Submitted by William Skinner
Peter Wickham political scientist ‘...gets almost all his polls right and has only missed one big one here...’

Peter Wickham ‘…gets almost all his polls right and has only missed one big one here…’

At some point, an individual has to look at life and determine whether it is going the direction he or she would want it to. Countries must do the same. As I survey the political scene and pay rapt attention to the rapidly decaying socio – political environment, I am forced to ask myself if Barbadians are really serious about the direction the country is taking.

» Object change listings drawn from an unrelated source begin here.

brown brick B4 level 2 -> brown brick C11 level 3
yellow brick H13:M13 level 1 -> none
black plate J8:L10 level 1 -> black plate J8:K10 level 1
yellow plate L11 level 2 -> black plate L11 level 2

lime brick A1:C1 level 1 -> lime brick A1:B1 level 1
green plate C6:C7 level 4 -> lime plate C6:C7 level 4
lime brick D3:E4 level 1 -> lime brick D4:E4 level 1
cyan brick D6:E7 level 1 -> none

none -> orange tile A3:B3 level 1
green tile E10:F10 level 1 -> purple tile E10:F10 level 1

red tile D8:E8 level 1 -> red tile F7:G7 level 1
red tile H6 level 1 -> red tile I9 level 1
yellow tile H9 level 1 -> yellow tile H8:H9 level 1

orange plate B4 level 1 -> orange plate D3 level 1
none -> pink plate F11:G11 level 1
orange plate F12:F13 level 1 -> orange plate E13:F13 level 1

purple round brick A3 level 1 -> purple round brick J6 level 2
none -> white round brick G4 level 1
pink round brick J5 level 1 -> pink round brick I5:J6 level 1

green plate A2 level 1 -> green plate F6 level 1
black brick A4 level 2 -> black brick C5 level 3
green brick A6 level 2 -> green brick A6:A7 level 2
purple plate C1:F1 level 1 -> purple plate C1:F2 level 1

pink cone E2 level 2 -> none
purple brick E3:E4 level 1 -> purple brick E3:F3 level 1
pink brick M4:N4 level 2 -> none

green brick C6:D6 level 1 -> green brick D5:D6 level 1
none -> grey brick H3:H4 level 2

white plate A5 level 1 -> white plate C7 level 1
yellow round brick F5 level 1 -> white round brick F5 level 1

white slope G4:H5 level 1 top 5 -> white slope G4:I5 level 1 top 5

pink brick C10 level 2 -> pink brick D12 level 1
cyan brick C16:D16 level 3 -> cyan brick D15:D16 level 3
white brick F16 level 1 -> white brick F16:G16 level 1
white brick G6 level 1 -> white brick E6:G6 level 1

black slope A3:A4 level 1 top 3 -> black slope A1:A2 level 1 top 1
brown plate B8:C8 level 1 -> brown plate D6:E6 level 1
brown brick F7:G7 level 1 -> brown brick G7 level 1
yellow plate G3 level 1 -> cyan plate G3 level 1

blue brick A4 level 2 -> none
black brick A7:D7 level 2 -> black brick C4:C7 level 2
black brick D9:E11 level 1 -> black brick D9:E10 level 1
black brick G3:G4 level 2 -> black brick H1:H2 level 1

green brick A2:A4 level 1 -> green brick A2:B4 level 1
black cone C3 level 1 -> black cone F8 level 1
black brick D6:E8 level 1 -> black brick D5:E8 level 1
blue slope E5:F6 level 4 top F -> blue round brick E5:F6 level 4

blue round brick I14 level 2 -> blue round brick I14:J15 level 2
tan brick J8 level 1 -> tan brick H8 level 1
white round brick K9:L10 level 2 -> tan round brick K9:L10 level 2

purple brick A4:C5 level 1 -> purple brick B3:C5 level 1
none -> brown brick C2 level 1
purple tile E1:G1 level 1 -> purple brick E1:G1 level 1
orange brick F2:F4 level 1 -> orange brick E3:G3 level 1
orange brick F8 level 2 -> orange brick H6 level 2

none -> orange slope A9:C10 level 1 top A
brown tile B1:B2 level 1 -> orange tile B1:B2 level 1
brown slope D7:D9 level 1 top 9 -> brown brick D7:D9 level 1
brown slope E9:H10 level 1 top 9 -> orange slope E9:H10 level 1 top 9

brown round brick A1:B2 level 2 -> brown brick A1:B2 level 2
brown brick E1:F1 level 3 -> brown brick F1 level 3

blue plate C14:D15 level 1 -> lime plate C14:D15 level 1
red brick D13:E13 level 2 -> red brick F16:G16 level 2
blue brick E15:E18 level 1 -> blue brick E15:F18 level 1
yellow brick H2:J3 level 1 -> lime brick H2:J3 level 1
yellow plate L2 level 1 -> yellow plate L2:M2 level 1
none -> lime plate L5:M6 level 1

It is obvious to all objective citizens that the country is in turmoil as it transitions from the quaint little village to the world stage. A stage for which it failed to prepare. Hal Austin, a regular contributor to this blog, got it right sometime ago, when he opined, that we were perhaps fooled by the praise that we constantly heaped upon ourselves and that which others gave us. We were told by the world’s top diplomat that we were “punching above our weight”. We bestowed the title great economist on former Prime Minister Owen Arthur. We declared Errol Barrow the father of the nation. We have thrown about the word brilliant with great carelessness. For example, Leader of the Opposition Mia Mottley has been accused of being brilliant! We are a people who declared we had the best of everything: the best education system; the best roads; the best hospital; the best schools and of course a literacy rate of 97% percent.